18 June 2020

Comment: Nuclear expertise puts Sheffield at heart of clean-energy revolution

As we start to emerge from the Covid-19 pandemic, we still need to deal with the even-more challenging reality of the climate crisis, says Andrew Storer, chief executive officer of The University of Sheffield Nuclear AMRC.

Nuclear AMRC

Originally published in Sheffield Telegraph

As a nation, we are committed to reducing our net emissions of greenhouse gases to zero by 2050.

Last year was the first when the UK produced more electricity from low-carbon renewables and nuclear than fossil fuels and we recently managed two months without burning any coal.

That’s worth celebrating, but there’s still a long way to go to decarbonise our power generation.

We also need new kinds of electric vehicle to cut transport emissions and new ways to heat businesses and homes – that’s likely to double demand by 2050, which means we’ll need about four times as much low-carbon generation as now.

Here in the Sheffield City Region, we’re being even more ambitious.

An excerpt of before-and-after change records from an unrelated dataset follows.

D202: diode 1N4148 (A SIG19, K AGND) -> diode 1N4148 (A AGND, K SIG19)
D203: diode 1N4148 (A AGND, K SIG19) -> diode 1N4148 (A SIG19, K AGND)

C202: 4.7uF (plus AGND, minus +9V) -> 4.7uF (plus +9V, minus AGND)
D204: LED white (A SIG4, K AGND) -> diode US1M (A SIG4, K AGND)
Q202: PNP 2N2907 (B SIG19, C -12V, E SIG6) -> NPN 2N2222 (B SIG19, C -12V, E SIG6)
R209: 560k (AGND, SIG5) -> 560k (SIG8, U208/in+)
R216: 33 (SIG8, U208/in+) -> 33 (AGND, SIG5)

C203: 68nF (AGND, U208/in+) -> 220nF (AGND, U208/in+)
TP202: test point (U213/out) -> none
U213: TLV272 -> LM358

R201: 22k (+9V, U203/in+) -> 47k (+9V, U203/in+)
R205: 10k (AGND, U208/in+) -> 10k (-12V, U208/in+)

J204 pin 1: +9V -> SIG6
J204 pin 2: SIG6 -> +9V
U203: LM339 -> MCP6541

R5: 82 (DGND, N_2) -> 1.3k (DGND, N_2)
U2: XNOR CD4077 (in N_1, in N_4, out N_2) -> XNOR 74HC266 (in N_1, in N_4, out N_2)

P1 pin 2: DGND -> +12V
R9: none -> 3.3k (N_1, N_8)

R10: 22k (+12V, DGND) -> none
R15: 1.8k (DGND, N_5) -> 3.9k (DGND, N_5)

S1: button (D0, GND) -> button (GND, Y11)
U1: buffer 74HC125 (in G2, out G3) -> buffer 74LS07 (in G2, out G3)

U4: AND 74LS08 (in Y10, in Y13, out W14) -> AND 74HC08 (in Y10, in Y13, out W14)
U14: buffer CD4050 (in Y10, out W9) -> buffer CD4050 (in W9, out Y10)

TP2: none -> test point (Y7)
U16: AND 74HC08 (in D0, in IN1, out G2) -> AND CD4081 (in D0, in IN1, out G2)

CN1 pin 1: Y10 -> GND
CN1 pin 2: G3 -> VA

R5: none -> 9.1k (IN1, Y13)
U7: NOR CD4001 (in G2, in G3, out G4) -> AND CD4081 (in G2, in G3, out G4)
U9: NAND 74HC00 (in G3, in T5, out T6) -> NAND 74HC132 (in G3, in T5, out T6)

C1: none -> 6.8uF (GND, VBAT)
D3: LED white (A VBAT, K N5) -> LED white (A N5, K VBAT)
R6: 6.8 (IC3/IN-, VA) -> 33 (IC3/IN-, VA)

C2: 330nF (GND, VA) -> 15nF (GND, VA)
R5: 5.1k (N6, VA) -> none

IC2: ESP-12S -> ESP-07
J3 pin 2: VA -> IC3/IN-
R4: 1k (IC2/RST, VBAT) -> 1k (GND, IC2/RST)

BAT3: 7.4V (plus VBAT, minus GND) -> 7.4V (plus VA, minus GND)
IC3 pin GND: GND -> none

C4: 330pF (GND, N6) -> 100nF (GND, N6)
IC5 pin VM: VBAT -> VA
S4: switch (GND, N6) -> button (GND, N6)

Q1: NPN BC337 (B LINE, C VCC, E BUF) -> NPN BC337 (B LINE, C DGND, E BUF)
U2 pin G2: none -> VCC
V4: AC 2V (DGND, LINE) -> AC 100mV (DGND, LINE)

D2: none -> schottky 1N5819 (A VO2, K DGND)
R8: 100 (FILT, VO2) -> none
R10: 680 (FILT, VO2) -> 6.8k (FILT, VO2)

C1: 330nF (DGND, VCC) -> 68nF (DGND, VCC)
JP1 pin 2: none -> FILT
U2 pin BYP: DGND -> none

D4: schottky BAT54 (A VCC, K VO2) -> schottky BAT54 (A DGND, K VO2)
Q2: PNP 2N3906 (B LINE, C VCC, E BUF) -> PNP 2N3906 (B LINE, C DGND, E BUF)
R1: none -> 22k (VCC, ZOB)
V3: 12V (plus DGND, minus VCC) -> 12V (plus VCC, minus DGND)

Mayor Dan Jarvis has set a target of reaching net zero by 2040.

His team is working with The University of Sheffield, including researchers at its Energy Institute, to develop ways of driving clean growth, improving energy efficiency, and helping homes and businesses to decarbonise.

There’s only so much that can be done locally. According to the SCR energy strategy, the region generates less than 20 per cent of the electricity it consumes.

Reaching net zero will take a national effort and investment on a massive scale.

As we emerge from the shadow of Covid-19, we can all appreciate the scale and intensity of the effort needed to tackle an international crisis. We can also see the opportunity to drive a national economic renewal by investing in new low-carbon technologies produced by British manufacturers.

We might not produce much power in the Sheffield region today, but we are developing the low-carbon power sources of tomorrow.

Wind and other intermittent renewables can make an enormous contribution but, because they need energy storage or back-up generation, they become much more expensive as they play a larger role in the energy mix.

That’s why we need nuclear to reach net zero.

Nuclear currently makes up two-fifths of our low-carbon generation and keeping that share makes engineering and economic sense.

We believe the best way of achieving that is with a mix of large reactors, of a similar size to the two being built at Hinkley Point, Somerset, and a new generation of small modular reactors.

At the nuclear advanced manufacturing research centre, we are working with industry on new designs of power plant, using advanced manufacturing technologies to cut the cost of energy.

We are part of the UK SMR consortium, working alongside firms such as Rolls-Royce, to develop a more flexible and affordable power plant based around proven reactor technology.

A UK SMR power plant would be about the size of a football stadium and produce enough electricity to meet the current needs of a city the size of Sheffield, at a competitive cost.

If these are to play their part in reaching net zero, we need to build the first commercial unit on an existing nuclear site by about 2030 and then produce up to 10 units a year for the UK and for export.

That could create up to 40,000 jobs and £52 billion of value for the UK economy, as well as £250bn of exports.

It’s ambitious, but achievable. Realising it will establish a new industrial cluster in the north of England, producing modules for nuclear-licensed sites around the UK and export around the world – the Sheffield region can be at the heart of that manufacturing renaissance.

We are also helping develop the ultimate source of unlimited low-carbon power– nuclear fusion, the same process that powers the sun.

UKAEA, the world leader in fusion research and development, last year chose to come to our region because of our expertise at the Nuclear AMRC, and is now building its new materials testing facility on Rotherham’s Advanced Manufacturing Park. It will test materials and components in conditions which reproduce the incredible temperatures and magnetic fields experienced inside a fusion reactor.

Our team is already working with UKAEA to develop the manufacturing technologies which will reduce the cost and risk of the first fusion power plants, and help turn UKAEA’s research into engineered reality by the early 2040s.

Bringing this energy revolution to the SCR shows the strength and innovation of our region’s advanced manufacturing and clean technology cluster. The energy sector has been relatively unscathed by the Covid crisis and, with targeted investment, can hold the key to the economic recovery.

Sheffield cannot deliver the UK’s net zero mission alone, but work is under way at the nuclear AMRC and university to put us at the heart of this energy revolution.